Sri Aurobindo Upanishad

OM. Es gibt nur Brahman, das Eine ohne ein Zweites. Sein und Nicht-Sein sind seine Formen, und doch ist es auch jenseits von Sein und Nicht-Sein. Nichts außer Ihm gibt es. All das, was in den drei Zeiten enthalten und all das, was jenseits von ihnen ist, ist jenes Einzige Brahman. Was im Universum klein ist oder groß, erhaben oder niedrig, jenes ist Brahman, ganz allein Brahman. Auch die Welt ist Brahman. Sie ist wahr und nicht falsch.

Er alleine ist die Höchste Person. Jenseits der drei Zeiten, jenseits aller Welten durchdringt er alle Welten. Er reicht hinaus über Sein und über Nicht-Sein. Sein, Bewusstsein und Seligkeit ist er, ohne Anfang und Ende, der ewig Erhabene.

Ohne Eigenschaft hält er die Eigenschaften. Er verfügt über Eigenschaften, unendlich viele Eigenschaften und doch genießt er die Eigenschaftslosigkeit. Er selbst geht über den eigenschaftslosen und den eigenschaftsvollen Seinszustand hinaus. Weder ohne noch mit Eigenschaft ist er, der Alleinig Einzige.

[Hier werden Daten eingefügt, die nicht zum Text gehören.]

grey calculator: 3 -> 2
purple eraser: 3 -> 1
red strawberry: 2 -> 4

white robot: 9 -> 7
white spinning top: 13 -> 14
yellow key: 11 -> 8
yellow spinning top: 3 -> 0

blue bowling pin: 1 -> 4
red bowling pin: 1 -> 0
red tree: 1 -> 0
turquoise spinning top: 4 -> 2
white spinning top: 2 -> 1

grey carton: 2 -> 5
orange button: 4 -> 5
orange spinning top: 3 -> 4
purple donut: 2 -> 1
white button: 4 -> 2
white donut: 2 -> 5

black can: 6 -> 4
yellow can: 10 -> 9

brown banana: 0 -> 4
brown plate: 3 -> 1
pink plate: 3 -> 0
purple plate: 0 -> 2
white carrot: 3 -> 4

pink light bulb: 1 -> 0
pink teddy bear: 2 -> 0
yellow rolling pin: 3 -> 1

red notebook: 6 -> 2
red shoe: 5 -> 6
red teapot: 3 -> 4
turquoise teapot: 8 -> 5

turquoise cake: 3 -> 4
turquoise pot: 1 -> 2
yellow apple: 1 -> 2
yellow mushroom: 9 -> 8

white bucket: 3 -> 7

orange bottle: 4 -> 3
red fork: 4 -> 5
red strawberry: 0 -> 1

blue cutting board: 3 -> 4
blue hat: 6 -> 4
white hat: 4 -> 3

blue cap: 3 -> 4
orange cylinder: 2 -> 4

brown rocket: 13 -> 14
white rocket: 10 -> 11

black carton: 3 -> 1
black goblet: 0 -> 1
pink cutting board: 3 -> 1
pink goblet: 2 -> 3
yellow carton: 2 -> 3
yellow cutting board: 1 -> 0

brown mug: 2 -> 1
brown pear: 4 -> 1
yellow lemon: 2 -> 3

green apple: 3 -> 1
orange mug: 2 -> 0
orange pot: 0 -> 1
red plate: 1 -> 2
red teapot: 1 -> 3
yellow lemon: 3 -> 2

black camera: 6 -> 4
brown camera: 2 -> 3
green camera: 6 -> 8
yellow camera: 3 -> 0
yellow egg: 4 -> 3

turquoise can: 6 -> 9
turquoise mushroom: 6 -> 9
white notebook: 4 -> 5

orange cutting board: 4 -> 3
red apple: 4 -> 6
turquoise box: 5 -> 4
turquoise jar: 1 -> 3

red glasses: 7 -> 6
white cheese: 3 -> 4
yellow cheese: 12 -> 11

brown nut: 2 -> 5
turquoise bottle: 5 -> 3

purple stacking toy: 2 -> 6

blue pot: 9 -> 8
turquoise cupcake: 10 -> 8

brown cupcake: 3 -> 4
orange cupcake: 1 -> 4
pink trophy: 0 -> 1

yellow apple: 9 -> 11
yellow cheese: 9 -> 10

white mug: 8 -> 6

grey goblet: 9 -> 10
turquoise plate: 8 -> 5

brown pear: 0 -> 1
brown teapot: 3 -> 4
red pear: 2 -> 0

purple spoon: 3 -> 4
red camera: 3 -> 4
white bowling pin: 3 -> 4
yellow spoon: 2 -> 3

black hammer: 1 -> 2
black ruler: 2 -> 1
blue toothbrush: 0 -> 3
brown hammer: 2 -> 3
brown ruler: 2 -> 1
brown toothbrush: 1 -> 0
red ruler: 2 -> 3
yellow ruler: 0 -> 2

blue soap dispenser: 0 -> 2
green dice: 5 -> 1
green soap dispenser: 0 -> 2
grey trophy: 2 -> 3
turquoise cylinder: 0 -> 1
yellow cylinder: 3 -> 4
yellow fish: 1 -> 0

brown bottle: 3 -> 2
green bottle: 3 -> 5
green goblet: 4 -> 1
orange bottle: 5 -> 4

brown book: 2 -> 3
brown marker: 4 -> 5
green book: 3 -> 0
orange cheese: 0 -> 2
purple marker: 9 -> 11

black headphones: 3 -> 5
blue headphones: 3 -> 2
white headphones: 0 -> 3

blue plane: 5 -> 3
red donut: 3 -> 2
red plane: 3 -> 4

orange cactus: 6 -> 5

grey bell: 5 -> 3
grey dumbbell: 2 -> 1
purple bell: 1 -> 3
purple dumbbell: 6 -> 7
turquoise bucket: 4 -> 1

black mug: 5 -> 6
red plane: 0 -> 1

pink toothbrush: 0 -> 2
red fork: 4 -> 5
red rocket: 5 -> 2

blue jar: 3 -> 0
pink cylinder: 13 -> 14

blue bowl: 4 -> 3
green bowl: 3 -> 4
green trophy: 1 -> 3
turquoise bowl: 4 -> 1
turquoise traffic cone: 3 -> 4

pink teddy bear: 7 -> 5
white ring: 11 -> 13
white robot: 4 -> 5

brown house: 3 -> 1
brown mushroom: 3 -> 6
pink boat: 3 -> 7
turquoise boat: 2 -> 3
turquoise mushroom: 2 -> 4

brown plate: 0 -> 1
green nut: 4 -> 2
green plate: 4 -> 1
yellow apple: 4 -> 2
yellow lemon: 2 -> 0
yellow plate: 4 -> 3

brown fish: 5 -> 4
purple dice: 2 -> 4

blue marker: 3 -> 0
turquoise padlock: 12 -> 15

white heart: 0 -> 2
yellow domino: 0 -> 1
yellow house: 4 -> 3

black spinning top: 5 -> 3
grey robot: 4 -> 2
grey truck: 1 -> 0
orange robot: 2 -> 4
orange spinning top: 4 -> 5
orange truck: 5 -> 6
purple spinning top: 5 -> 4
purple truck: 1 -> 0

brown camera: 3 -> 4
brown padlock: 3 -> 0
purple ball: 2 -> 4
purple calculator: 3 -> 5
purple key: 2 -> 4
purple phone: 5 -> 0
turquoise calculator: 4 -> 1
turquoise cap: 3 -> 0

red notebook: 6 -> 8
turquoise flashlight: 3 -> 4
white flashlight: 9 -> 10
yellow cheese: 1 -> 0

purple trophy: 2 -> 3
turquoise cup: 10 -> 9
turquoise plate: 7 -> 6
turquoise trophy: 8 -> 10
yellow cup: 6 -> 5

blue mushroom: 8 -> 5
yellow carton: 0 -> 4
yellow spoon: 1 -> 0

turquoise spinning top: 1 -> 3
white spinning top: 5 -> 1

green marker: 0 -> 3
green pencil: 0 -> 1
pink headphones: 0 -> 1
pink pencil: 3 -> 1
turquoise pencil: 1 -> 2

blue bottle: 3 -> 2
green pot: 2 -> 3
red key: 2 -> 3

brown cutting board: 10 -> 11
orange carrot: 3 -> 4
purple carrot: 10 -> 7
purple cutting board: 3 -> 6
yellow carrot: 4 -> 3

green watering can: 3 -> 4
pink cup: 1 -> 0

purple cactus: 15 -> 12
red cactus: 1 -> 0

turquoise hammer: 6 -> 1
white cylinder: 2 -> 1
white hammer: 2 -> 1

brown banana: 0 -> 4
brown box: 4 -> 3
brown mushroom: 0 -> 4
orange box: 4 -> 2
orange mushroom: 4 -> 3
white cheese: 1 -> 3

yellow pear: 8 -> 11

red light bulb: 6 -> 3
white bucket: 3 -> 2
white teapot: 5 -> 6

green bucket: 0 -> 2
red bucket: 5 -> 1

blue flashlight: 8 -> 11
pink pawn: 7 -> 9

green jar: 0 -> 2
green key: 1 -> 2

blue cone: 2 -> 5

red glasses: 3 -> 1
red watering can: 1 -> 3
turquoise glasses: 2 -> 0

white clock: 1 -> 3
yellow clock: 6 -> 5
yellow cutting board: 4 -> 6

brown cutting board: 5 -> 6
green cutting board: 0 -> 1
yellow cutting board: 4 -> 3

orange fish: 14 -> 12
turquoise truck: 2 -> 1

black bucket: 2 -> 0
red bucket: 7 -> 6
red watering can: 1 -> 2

Er ist jenseits der Welten und dennoch hält er sie. Er wird Welt und er manifestiert die Welten. Als jenseits der Zeit stehender wird er Zeit. Unendlich, erscheint er als Endlicher. Er, der Eine, wird Viele. Er, der Formlose, nimmt Form an. All das vollbringt er durch seine Bewusstseins-Kraft, die aus Wissen und Unwissenheit besteht.

Er selbst ist dabei weder Träger noch wird er getragen, ist weder endlich noch unendlich, weder einer noch viele, weder formlos noch geformt, ist er doch der Alleinig Einzige.

Einheit und Vielfalt, Unendlichkeit und Endlichkeit – all das sind bloße Bezeichnungen, die nur auf dieser Welt hervortreten, deren innerstes Wesen Bewusstsein ist und die einzig aus Bewusstsein besteht.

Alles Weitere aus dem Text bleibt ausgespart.